Robin Dunbar examines the possible evolutionary role of religious thinking Gabriel Andrade The Skeptic

Putin’s military advances in Ukraine have motivated me to have a better understanding of Russian history. A central event was the raskol, a 17th Century schism in the Russian Orthodox Church. The split was due to many factors, but a central issue was whether the sign of the cross should be done with two fingers, or with three. Tens of thousands of people died over this.

Is this the only example of silly religious disputes with momentous consequences? Of course not. The Catholic and Orthodox churches split in 1054 because (amongst other things) they could not agree whether they should use leavened or unleavened bread in communion.

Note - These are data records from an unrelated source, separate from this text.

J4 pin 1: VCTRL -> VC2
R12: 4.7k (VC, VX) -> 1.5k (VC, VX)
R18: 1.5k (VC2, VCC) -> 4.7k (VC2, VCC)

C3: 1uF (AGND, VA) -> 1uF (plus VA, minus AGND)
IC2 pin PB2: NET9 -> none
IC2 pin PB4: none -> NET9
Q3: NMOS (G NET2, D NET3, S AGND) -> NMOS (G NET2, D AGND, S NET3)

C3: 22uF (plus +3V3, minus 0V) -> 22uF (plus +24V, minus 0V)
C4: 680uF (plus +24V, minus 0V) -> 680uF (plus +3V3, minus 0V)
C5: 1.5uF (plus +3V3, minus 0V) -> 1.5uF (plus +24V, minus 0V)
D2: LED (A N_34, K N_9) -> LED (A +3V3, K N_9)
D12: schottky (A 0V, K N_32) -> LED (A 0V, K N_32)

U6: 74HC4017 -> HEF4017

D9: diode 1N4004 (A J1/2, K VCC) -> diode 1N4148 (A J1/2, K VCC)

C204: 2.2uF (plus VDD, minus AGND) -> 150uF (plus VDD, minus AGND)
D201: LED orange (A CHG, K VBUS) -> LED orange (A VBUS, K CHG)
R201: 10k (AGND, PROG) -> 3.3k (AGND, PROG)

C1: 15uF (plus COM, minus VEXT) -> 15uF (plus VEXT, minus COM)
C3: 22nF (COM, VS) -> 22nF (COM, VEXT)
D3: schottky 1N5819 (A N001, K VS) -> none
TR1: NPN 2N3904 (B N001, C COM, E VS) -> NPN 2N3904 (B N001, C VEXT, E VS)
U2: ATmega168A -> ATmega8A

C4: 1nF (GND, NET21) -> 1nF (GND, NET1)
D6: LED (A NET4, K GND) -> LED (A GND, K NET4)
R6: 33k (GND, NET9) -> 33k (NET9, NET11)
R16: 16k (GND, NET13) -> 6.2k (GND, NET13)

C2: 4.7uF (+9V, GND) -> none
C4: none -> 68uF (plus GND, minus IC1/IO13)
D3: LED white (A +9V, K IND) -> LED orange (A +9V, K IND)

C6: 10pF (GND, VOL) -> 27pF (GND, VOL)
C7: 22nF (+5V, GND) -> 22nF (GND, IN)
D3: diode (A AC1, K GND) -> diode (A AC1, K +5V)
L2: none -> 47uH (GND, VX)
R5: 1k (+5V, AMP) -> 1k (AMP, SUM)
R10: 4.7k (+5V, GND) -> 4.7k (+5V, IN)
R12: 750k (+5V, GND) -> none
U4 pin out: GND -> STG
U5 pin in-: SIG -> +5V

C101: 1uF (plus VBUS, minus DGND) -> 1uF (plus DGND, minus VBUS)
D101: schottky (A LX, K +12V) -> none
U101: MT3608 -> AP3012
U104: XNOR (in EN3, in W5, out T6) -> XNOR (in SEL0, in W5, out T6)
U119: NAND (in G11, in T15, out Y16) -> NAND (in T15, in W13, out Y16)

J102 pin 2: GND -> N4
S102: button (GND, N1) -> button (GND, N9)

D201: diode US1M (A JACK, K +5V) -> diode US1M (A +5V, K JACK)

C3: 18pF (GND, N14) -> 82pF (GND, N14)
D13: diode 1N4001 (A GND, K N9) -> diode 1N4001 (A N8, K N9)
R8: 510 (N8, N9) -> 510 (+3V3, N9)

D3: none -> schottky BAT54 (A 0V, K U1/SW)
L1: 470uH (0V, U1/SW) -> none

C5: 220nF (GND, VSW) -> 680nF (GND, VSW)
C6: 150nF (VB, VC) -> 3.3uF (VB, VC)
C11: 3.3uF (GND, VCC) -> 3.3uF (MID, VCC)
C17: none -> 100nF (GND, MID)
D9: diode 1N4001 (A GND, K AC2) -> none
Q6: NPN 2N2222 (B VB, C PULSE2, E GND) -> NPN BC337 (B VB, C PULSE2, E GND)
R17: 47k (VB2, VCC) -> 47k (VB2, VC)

Virtually all major religions have had similar schisms.

Considering the frequency of schisms in religions, one must conclude that they are not really about leavened bread or hand gestures with two fingers. They are about numbers. Religions work well in small groups. When they grow too large, they inevitably split, bringing the group again to a smaller number. Trivial silly things (such as the two fingers) are merely an excuse to keep groups smaller and tightly knit.

This is a main thesis of Robin Dunbar’s How Religion Evolved. The author — a key figure in evolutionary psychology — is well-known for the number that bears his name. According to the “Dunbar’s number” hypothesis, human beings can sustain stable social relationships with around 150 people, thus reflecting the social conditions in which the human species evolved. A religion such as Catholicism may claim over one billion people in the world, but it is bound to have inner factions. Indeed, that is the case with orders: Dominicans, Jesuits, Carmelites, Benedictines, etc. But even within those orders, there are bitter divisions. For example, Franciscans are split over how to define poverty, and consequently, there are now Discalced, Recollects, Riformati, Capuchins, and a few other factions.

As Dunbar explains, organisations:

contain individuals who, left to their own devices, naturally develop idiosyncratic beliefs, and eventually drift apart culturally and intellectually. If the community is below about 150 in size, such disagreements can be dealt with in face-to-face discussions where compromises may be worked out as a result of the mutual obligations that exist between individuals who know each other well. But once community size significantly exceeds this figure, these mechanisms will not work. People do not meet up sufficiently often to maintain cultural coherence.

Dunbar is careful not to offer a generalised explanation of the origins of religion. He reviews the classical theories of Frazer, Tylor, Marx and Durkheim, and finds value in those approaches, but still considers that it is impossible to reduce religion to a single etiological dimension. While a tendency towards religious behavior is probably hardwired into our brain, Dunbar is not certain whether it is an adaptation, or a side effect of other adaptations.

It does appear that religion offers some advantages (and so in that sense, it may be an adaptation). It provides some sense of security in the face of a hostile world. Religion can also boost placebo responses and may therefore serve some healing purpose.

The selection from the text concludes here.